Anche questa volta l’udienza si è contraddistinta per quel cocktail di scarsa trasparenza e violazione delle più elementari regole giudiziarie che ha caratterizzato finora tutta la passione di Patrick Zaki. I diplomatici di Italia, Francia, Canada e Stati Uniti, che sono soliti presenziare in aula, non hanno potuto assistere all’udienza, bloccati dalla polizia senza un preciso motivo. Un nuovo, ennesimo affronto da parte delle autorità egiziane, che danno la sensazione di star giocando sulla pelle dello studente di Bologna un braccio di ferro con il resto del mondo, una sorta di prova di forza con cui liberarsi di ogni interferenza straniera.

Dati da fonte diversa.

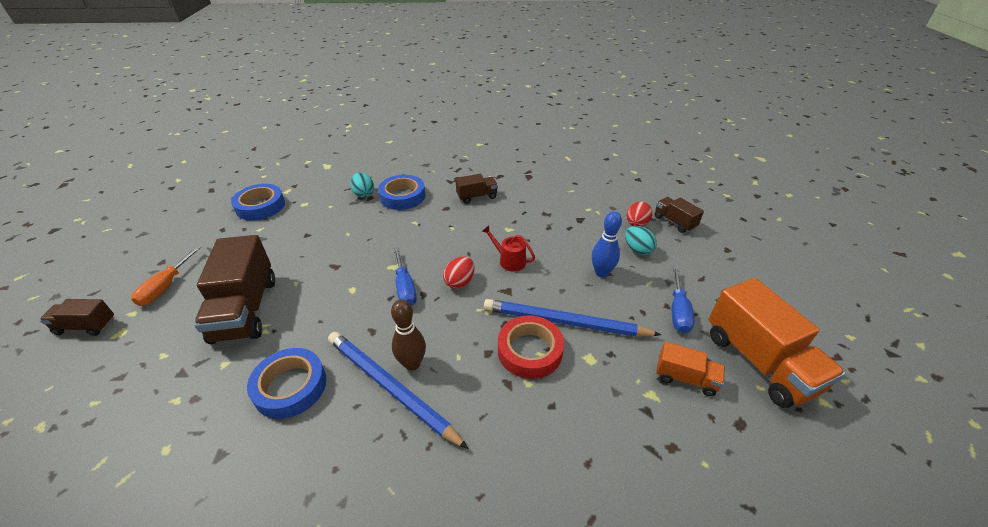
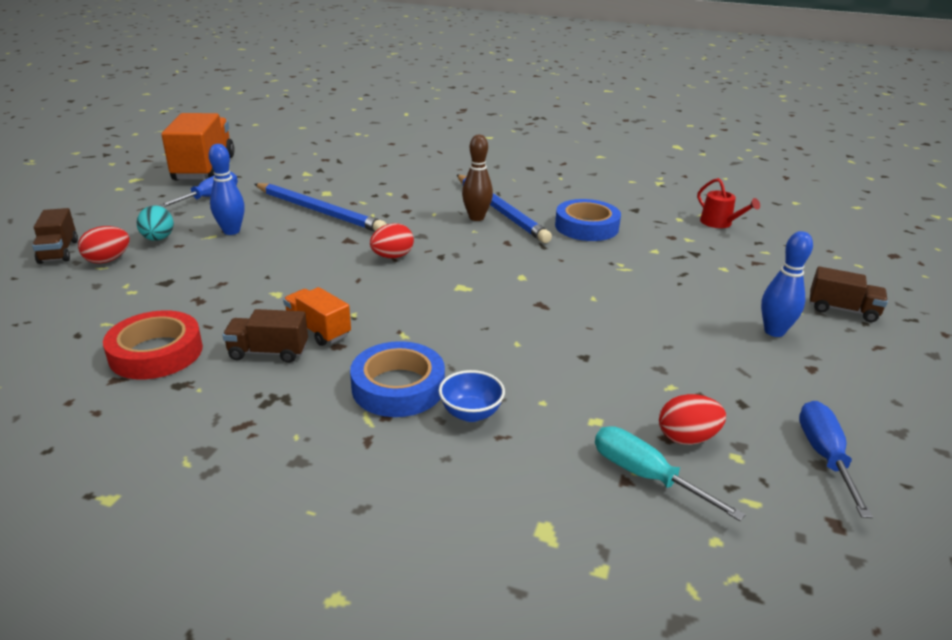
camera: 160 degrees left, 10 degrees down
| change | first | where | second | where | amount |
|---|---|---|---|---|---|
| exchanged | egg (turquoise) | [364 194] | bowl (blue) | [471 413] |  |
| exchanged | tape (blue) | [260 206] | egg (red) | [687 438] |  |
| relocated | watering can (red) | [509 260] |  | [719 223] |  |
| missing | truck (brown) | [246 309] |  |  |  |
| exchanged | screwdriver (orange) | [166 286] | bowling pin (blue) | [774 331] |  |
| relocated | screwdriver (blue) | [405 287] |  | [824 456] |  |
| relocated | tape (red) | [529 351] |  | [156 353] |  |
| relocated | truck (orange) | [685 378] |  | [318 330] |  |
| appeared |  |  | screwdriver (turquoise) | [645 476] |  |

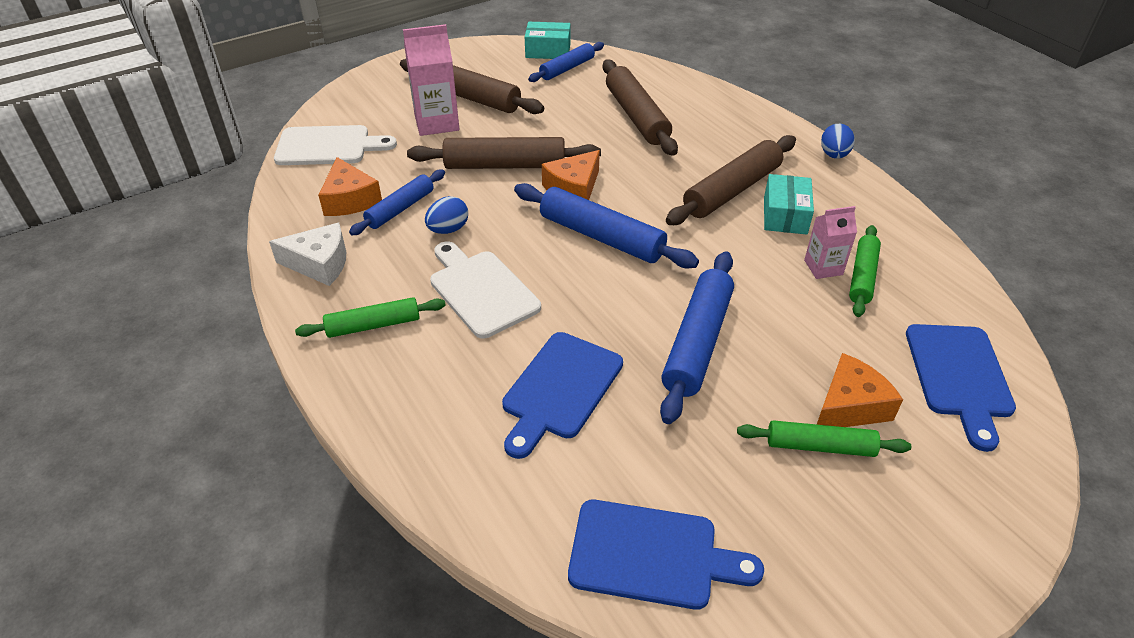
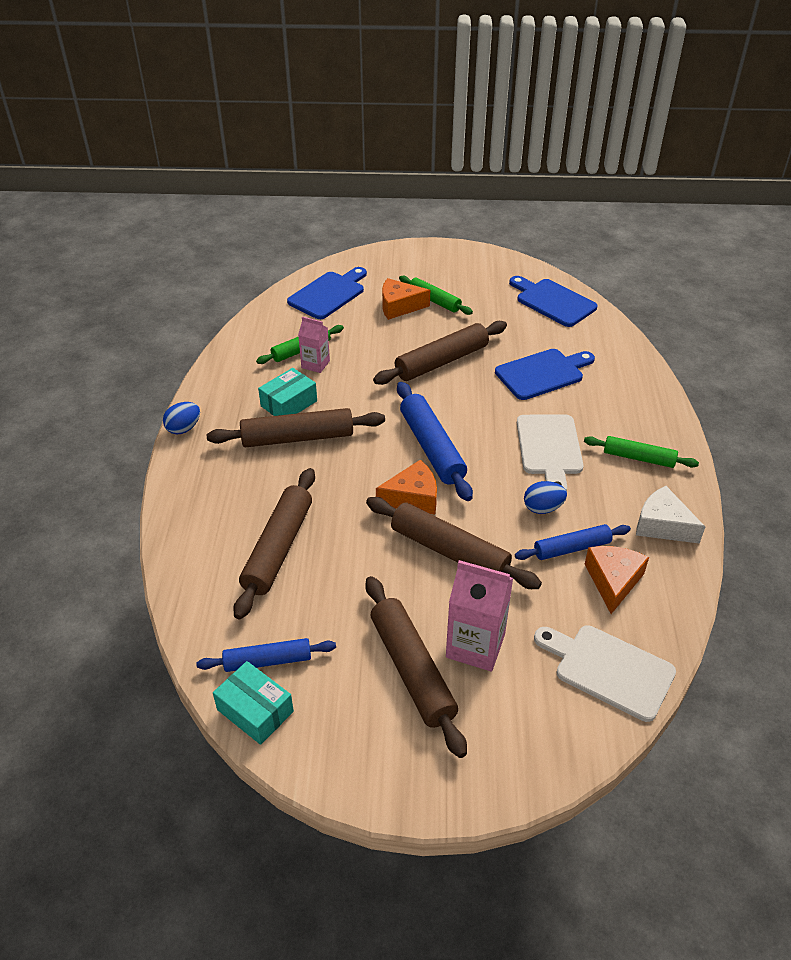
camera: 145 degrees left, 0 degrees up
| change | first | where | second | where | amount |
|---|---|---|---|---|---|
| colour | rolling pin (blue) | [697 342] | rolling pin (brown) | [441 361] |  |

Dall’Italia continua intanto il sollevamento civile e istituzionale per sbloccare la situazione. Diverse petizioni online, tra cui una su Change.org da centinaia di migliaia di firme, chiedono di dargli la cittadinanza italiana come gesto simbolico a testimoniare l’impegno del paese per la sua liberazione, mentre anche la politica ha alzato nuovamente la voce, tra una mozione pentastellata e le parole del nuovo segretario del Partito Democratico, Enrico Letta. Eppure le cose non cambiano e gli avvocati hanno già fatto intendere che per come si è messa è molto probabile che i giudici, che si esprimeranno nelle prossime ore, rinnoveranno ancora una volta la detenzione. 

Il problema di fondo sta senza dubbio nel pessimo stato dei diritti umani in Egitto e nel modo in cui tutto questo va a inficiare anche sul sistema giudiziario, ma un ruolo lo sta giocando anche la diplomazia dura a parole e dolce nei fatti messa in campo dall’Occidente. La politica italiana che continua a condannare il Cairo è la stessa che mantiene solide le sue relazioni commerciali con l’Egitto, compresa la vendita massiva di quelle armi usate dalle autorità per reprimere il dissenso. L’Italia insomma continua a fornire gli strumenti che permettono all’Egitto di mantenere in piedi quello stesso sistema che sta condannando all’agonia, tra gli altri, Patrick Zaki. Ogni critica di Roma a parole assume allora rilevanza pari a zero, dal momento che non si traduce in sanzioni concrete contro il paese.

(Photo by Andrea Ronchini/NurPhoto)

La detenzione di Zaki segue l’orribile omicidio del ricercatore italiano Giulio Regeni nel 2016, una storia in cui lo stato egiziano ha messo tutto il suo impegno non perché si arrivasse alla verità, ma perché si insabbiasse il tutto. In questi cinque anni contraddistinti dalle storie di Zaki e Regeni si sono susseguiti diversi governi in Italia, tutti bravi con le parole ma nessuno abbastanza coraggioso da prendere in mano la situazione nel concreto, ricattando diplomaticamente quell’Egitto estremamente dipendente dall’Italia dal punto di vista commerciale. Una delle sfide più impellenti per il nuovo governo Draghi è allora questa, rimettere i diritti umani al centro dell’agenda e fare della liberazione di Patrick Zaki una delle priorità. Per ora, il cambio di passo non sembra esserci stato, se si pensa che il nuovo premier nei due mesi dall’insediamento non ha mai fatto alcun riferimento pubblico a una vicenda che non può più essere ignorata.